Jakarta (WarkopPublik)---Secara hukum penyedia jasa travel (perjalanan) haji/umrah diatur dalam Undang-Undang Nomor 13 Tahun 2008 tentang Penyelenggaraan Ibadah Haji. Penyedia jasa travel (perjalanan) haji/biro perjalanan haji dikenal sebagai Penyelenggara Ibadah Haji Khusus (PIHK) sebagaimana disebut dalam Pasal 1 angka 15 UU 13/2008, yakni pihak yang menyelenggarakan ibadah haji yang pengelolaan, pembiayaan, dan pelayanannya bersifat khusus. Adapun ketentuan yang wajib dipenuhi oleh penyelenggara ibadah haji khusus yaitu Pasal 40 UU 13/2008:
a. menerima pendaftaran dan melayani jemaah haji khusus yang telah terdaftar sebagai jemaah haji;
b. memberikan bimbingan ibadah haji;
c. memberikan layanan akomodasi, konsumsi, transportasi, dan pelayanan kesehatan secara khusus; dan
d. memberangkatkan, memulangkan, melayani jemaah haji sesuai dengan perjanjian yang disepakati antara penyelenggara dan jemaah haji.
Berdasarkan Pasal 64 ayat (1) UU 13/3008, sanksi bagi penyelenggara ibadah haji khusus yang tidak melaksanakan ketentuan dalam Pasal 40 dipidana dengan pidana penjara paling lama 6 (enam) tahun dan/atau denda paling banyak Rp. 1.000.000.000,00 (satu miliar rupiah).

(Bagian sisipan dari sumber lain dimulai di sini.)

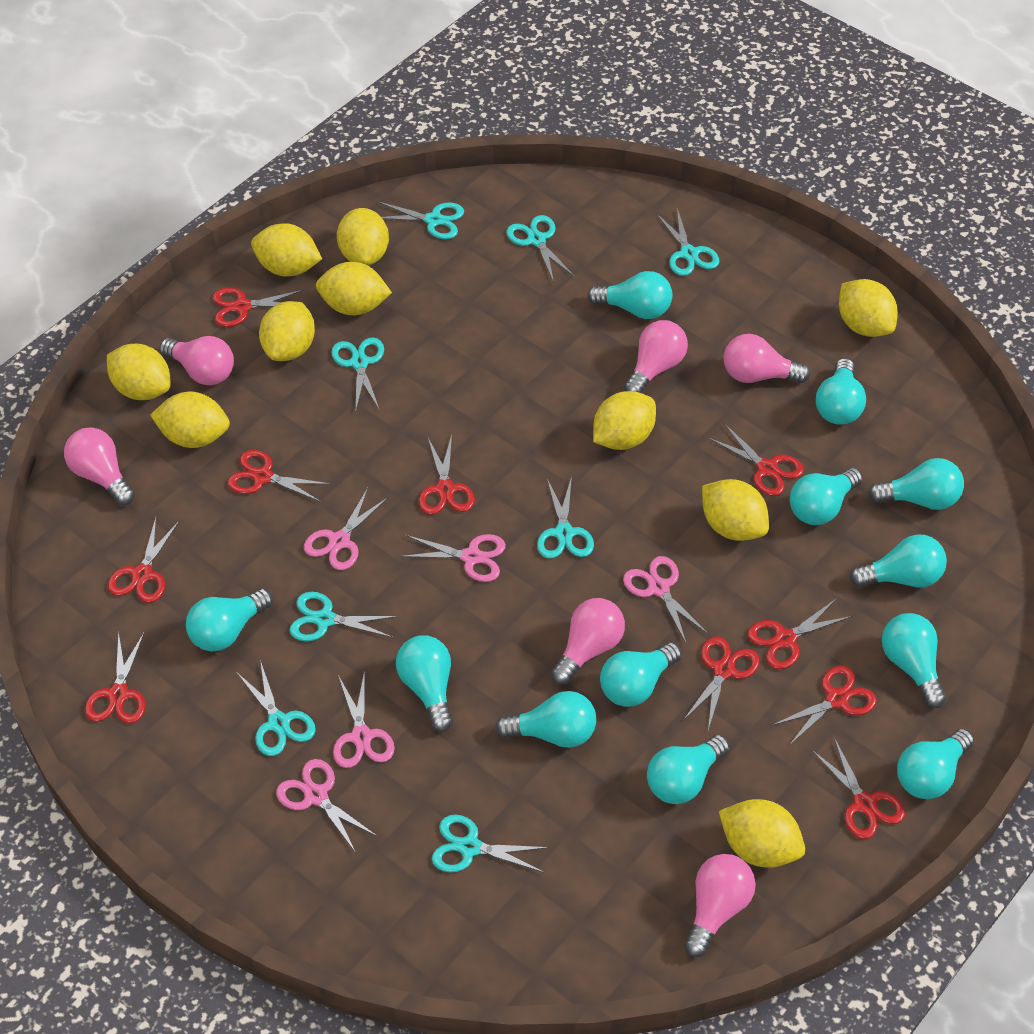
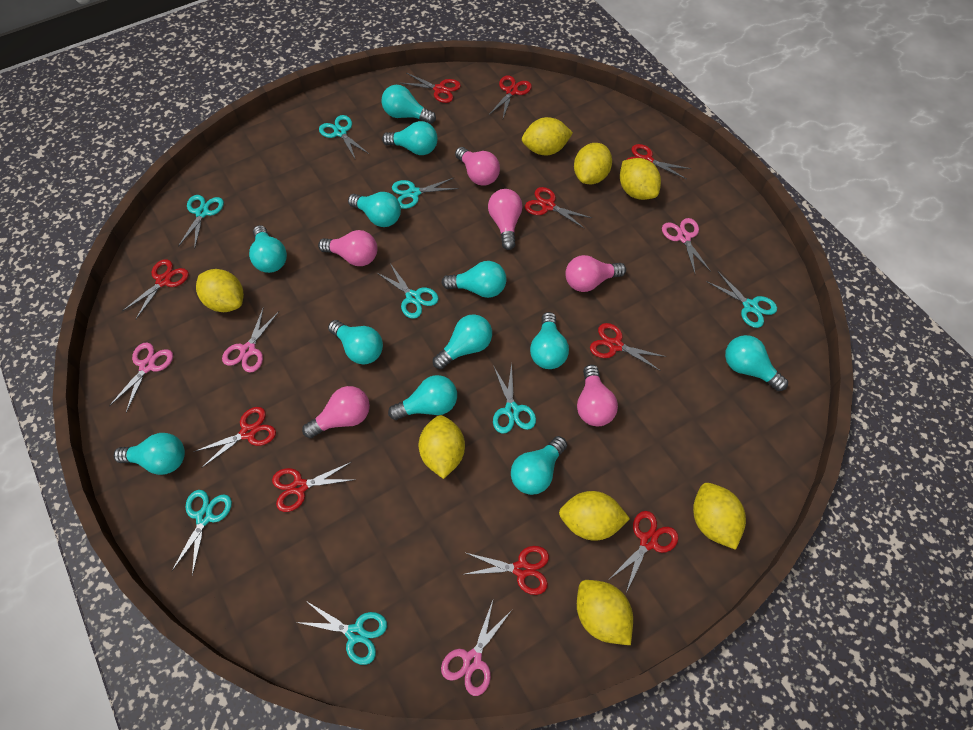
pink scissors: 5 -> 4
yellow lemon: 10 -> 8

Sedangkan penyedia jasa travel (perjalanan) umrah/biro perjalanan umrah dikenal sebagai Penyelenggara Perjalanan Ibadah Umrah (PPIU) sebagaimana disebut dalam Pasal 43 ayat (2) UU 13/2008, yakni dilakukan oleh pemerintah dan/atau biro perjalanan wisata yang ditetapkan oleh menteri. Adapun ketentuan yang wajib dipenuhi oleh penyelenggara perjalanan ibadah umrah yaitu Pasal 45 ayat (1) UU 13/2008:
a. menyediakan pembimbing ibadah dan petugas kesehatan;
b. memberangkatkan dan memulangkan jemaah sesuai dengan masa berlaku visa umrah di Arab Saudi dan ketentuan peraturan perundang-undangan;
c. memberikan pelayanan kepada jemaah sesuai dengan perjanjian tertulis yang disepakati antara penyelenggara dan jemaah; dan
d. melapor kepada Perwakilan Republik Indonesia di Arab Saudi pada saat datang di Arab Saudi dan pada saat akan kembali ke Indonesia.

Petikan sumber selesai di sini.